Standing on Pennsylvania Avenue NW and look up F Street NW at the J. Edgar Hoover Building, the headquarters of the Federal Bureau of Investigation in Washington, D.C., in the United States (Aude/Wikimedia Commons)
October 08, 2019

A recently revealed 2018 federal court ruling determined that a number of the FBI’s surveillance activities violated the privacy rights of United States citizens.

The Foreign Intelligence Surveillance Court ruled the FBI’s efforts to access information about the metadata of Americans caught up a warrantless internet-surveillance program intended foreign suspects likely violated both Foreign Intelligence Surveillance Act (FISA)and the constitution’s Fourth Amendment protections against unreasonable searches, the Wall Street Journal reported.

The court’s ruling reportedly determined the FBI’s FISA surveillance included tens of thousands of improper searches of raw intelligence databases between 2017 and 2018 by accessing emails or telephone numbers. One of the apparent violations included use of the database to investigate its personnel and sources cooperating with investigations. Another reported abuse of the FISA surveillance system included improper access by an FBI contractor who reportedly searched for FISA information on himself and then on family members.
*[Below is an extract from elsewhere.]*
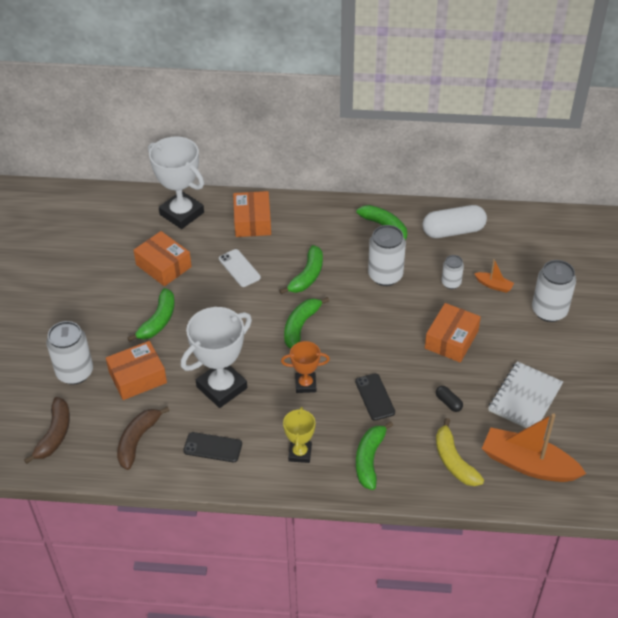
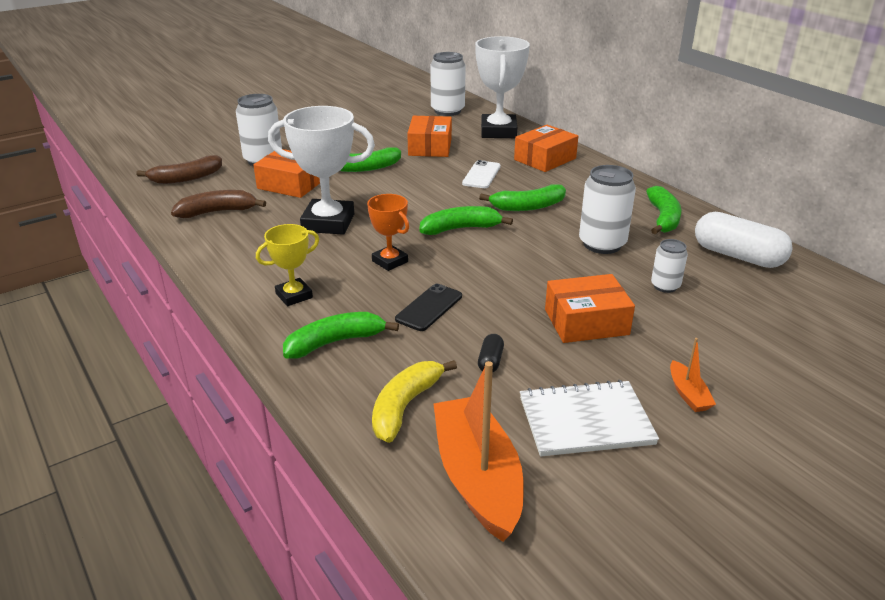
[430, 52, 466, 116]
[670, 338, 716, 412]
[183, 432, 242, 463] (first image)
Federal law limits the FBI’s use of FISA surveillance to only be used for criminal and foreign intelligence information.

The ruling comes as a rare admonition of the law enforcement agency’s surveillance activities. Though the ruling was issued last year, intelligence community sources did not disclose the court’s ruling until Tuesday.
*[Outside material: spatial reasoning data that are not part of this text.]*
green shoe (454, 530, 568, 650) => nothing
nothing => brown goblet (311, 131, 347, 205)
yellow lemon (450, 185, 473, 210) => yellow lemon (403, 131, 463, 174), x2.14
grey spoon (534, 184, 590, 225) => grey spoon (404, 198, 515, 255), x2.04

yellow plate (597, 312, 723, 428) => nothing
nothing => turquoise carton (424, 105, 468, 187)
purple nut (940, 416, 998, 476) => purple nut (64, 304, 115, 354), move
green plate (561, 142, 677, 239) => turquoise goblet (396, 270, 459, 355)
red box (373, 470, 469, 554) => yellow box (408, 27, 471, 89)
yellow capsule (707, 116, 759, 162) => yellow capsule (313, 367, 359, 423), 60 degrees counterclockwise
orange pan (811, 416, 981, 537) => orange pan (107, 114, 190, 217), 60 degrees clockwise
“The court accordingly finds that the FBI’s querying procedures and minimization procedures are not consistent with the requirements of the Fourth Amendment,” U.S. District Judge James Boasberg, who serves on the FISA Court, wrote in a partially redacted 167-page opinion of the agency’s FISA

The court also struck down arguments from the Trump administration, which reportedly claimed that adding new privacy protections to the FISA programs would become a hurdle for the FBI’s ability to address national-security threats.
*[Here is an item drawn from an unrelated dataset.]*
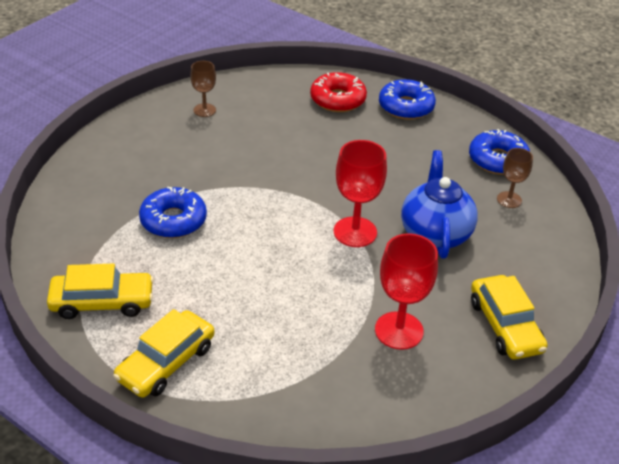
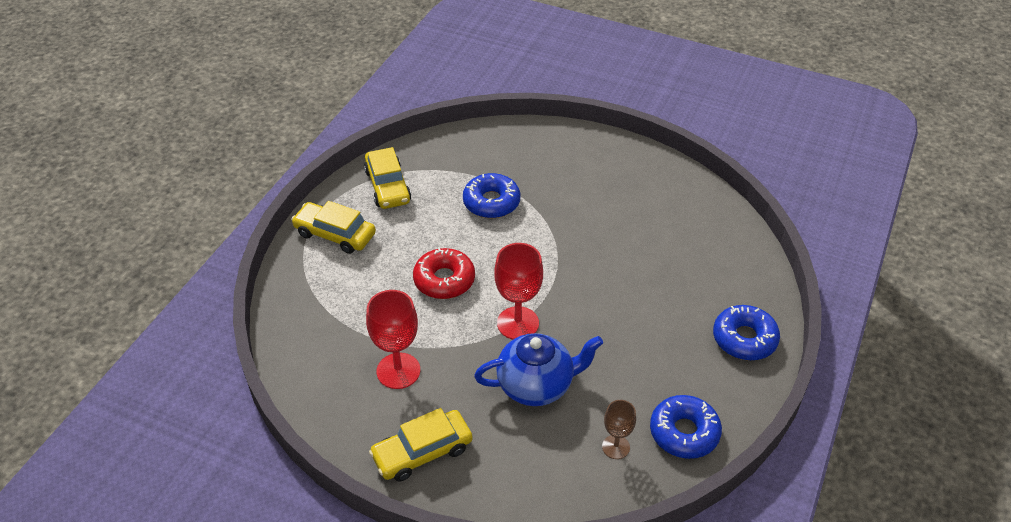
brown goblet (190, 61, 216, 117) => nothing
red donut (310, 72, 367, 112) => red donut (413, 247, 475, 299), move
In April, Trump-appointee Attorney General Bill Barr suggested that the 2016 Trump campaign was also victimized by the FBI and DOJ’s uses of the FISA surveillance program. The FBI and DOJ obtained FISA warrants on Trump campaign advisor Carter Page. In making their case for the FISA warrants, the agencies reportedly cited a dossier written by former British spy Christopher Steele that accuses Trump’s campaign of colluding with the Russian government.

“I think spying did occur,” Barr said of the 2016 FISA warrants. “But the question is whether it was predicated, adequately predicated, and I’m not suggesting it wasn’t adequately predicated. But I’d need to explore that.”

Barr said the apparent FISA abuse against Trump may have been the result of failures by several U.S. intelligence community leaders.

“I feel I have an obligation to make sure government power is not abused. I think that’s one of the principal roles of the attorney general,” Barr said.

In May, Barr also appointed U.S. Attorney John Durham of Connecticut to investigate the alleged FISA abuse against the Trump team.